Vendredi, selon le New York Times, le conseiller de Trump pour la sécurité nationale, John Bolton, un belliciste notoire, a rencontré pendant trois heures le secrétaire à la défense par intérim, Patrick Shanahan, et le chef d’état-major interarmées, le général Joseph Dunford, pour discuter des attaques des pétroliers.

Le Pentagone enverrait jusqu’à 6.000 soldats supplémentaires dans la région du Golfe, ainsi que des navires de guerre et des chasseurs à réaction. Washington tente également de former une coalition internationale pour fournir des navires de guerre afin d’escorter des pétroliers à travers le Golfe. Interrogé hier sur ces plans, Pompeo a refusé de commenter.

Lorsqu’il a insisté auprès de la CBS pour savoir si Trump avait l’autorité légale d’attaquer l’Iran, Pompeo a rejeté la suggestion selon laquelle le Congrès américain devrait approuver une telle action.

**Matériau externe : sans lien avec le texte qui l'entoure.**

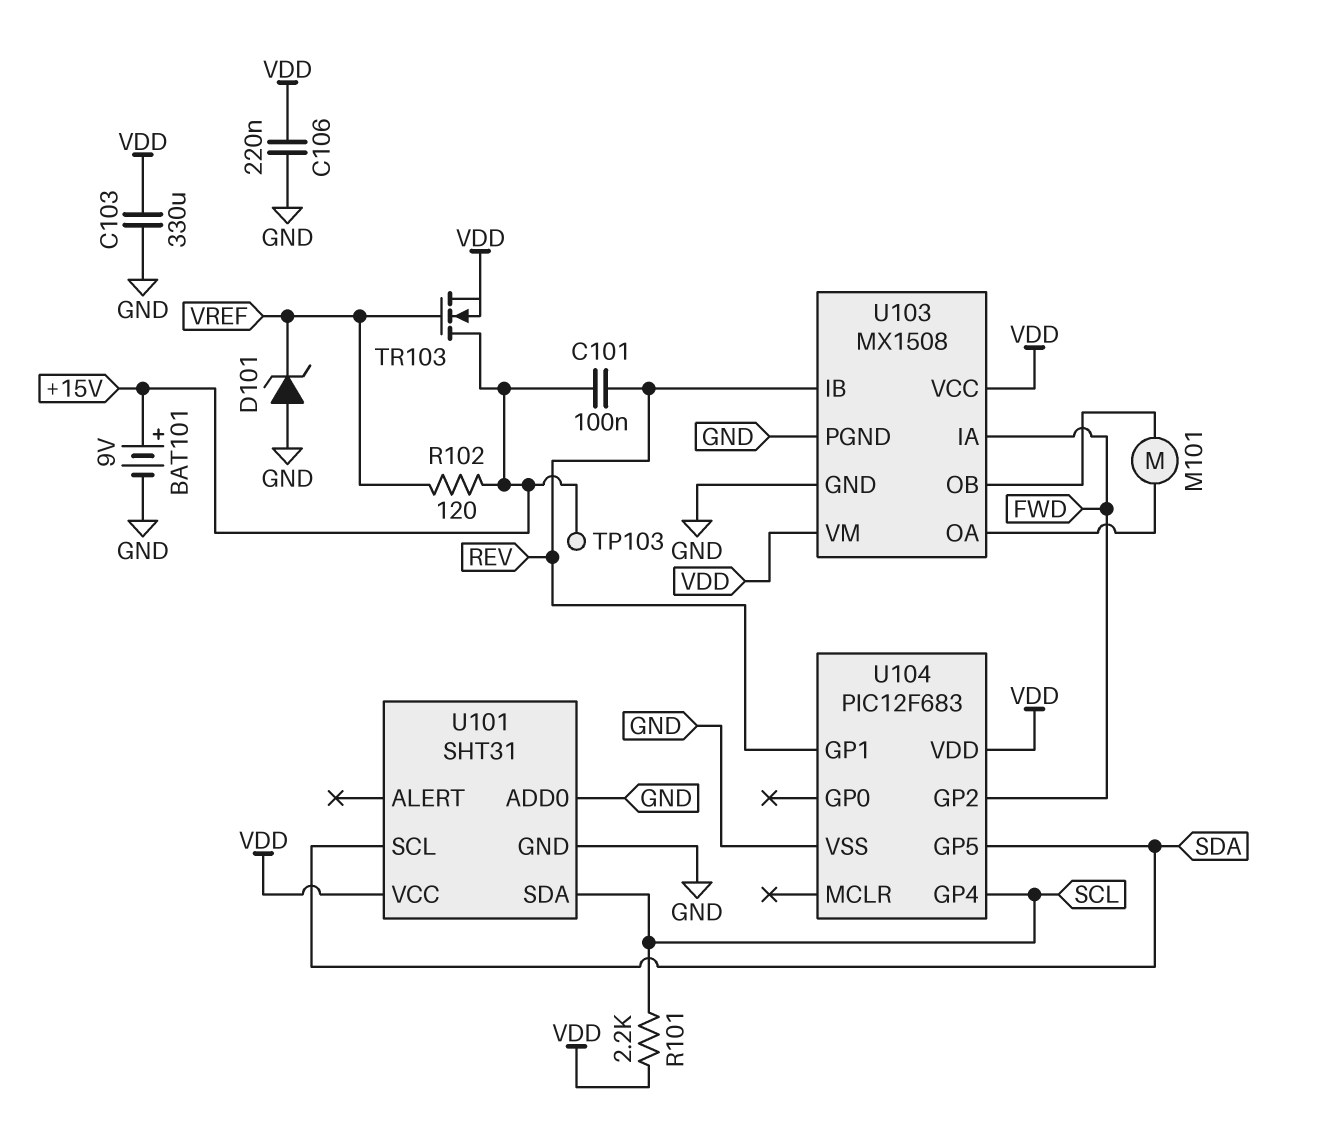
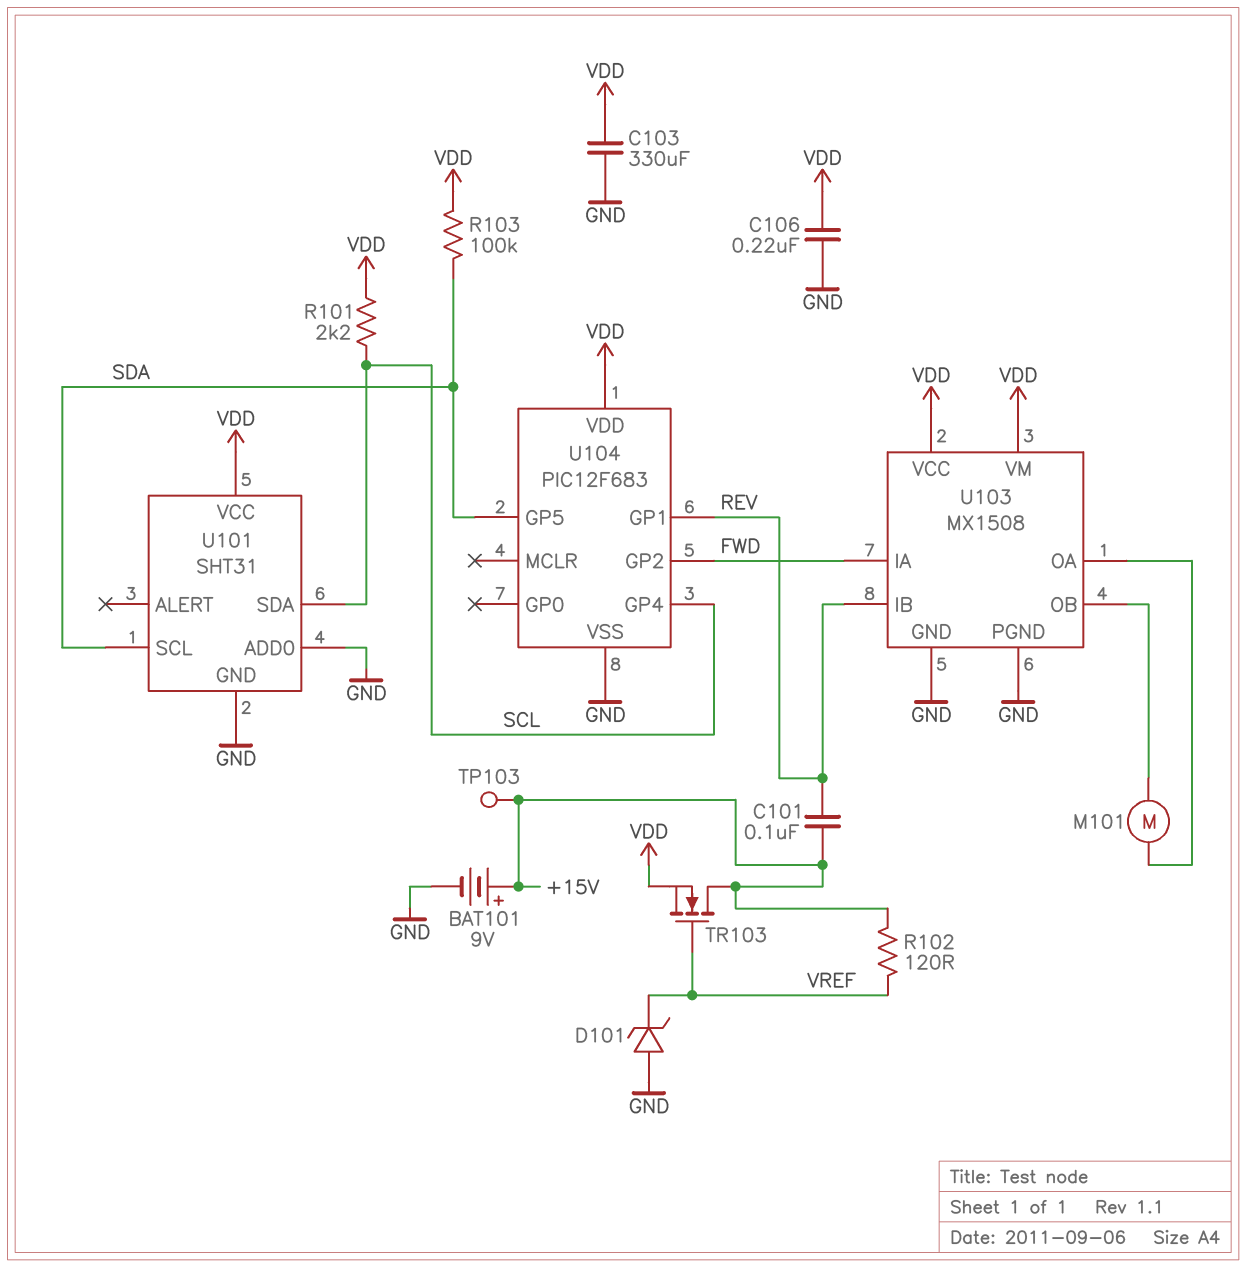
R103: none -> 100k (SDA, VDD)

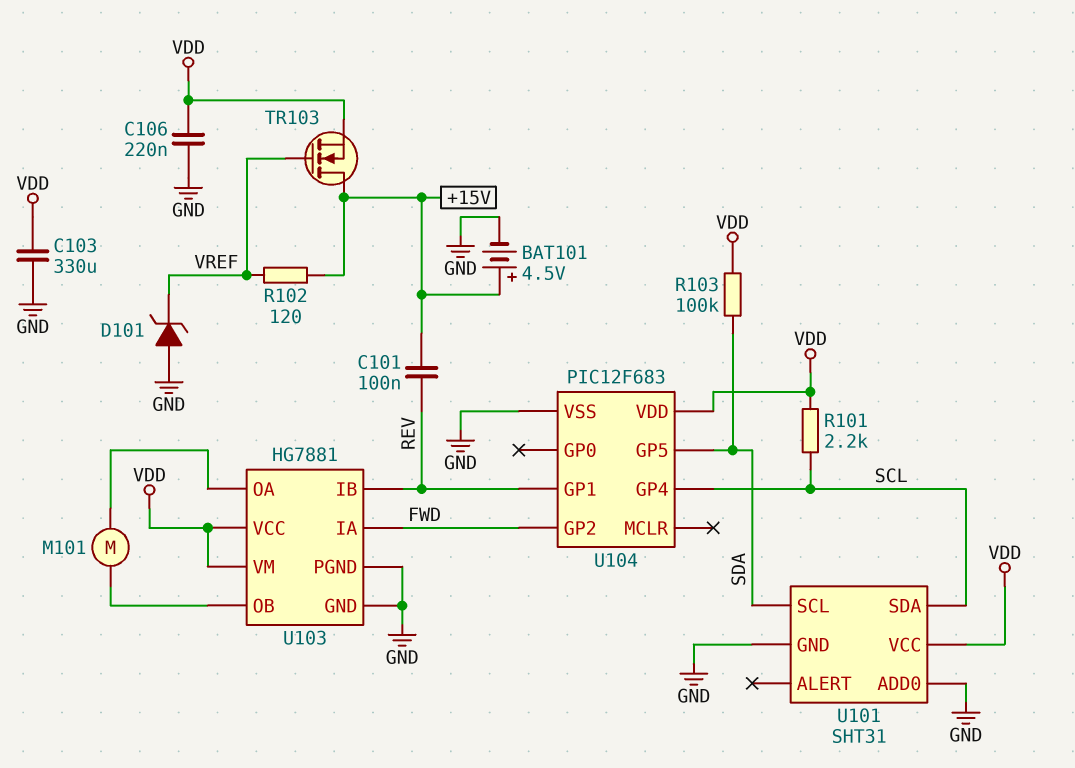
BAT101: 9V (plus +15V, minus GND) -> 4.5V (plus +15V, minus GND)
TP103: test point (+15V) -> none
U103: MX1508 -> HG7881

Il a déclaré que «le peuple américain devrait être très confiant… [que] nous ferons toujours la tâche difficile qu’il faut pour protéger les intérêts américains, où qu’ils se trouvent».

L’Administration Trump s’est engagée dans une guerre imprudente contre l’Iran sur la base de mensonges. Le renforcement de l’armée américaine dans la région du Golfe, y compris la perspective de manœuvres militaires dans l’étroit détroit d’Ormuz, ouvre la voie à des provocations qui déclenchent un conflit catastrophique qui entraînerait d’autres puissances.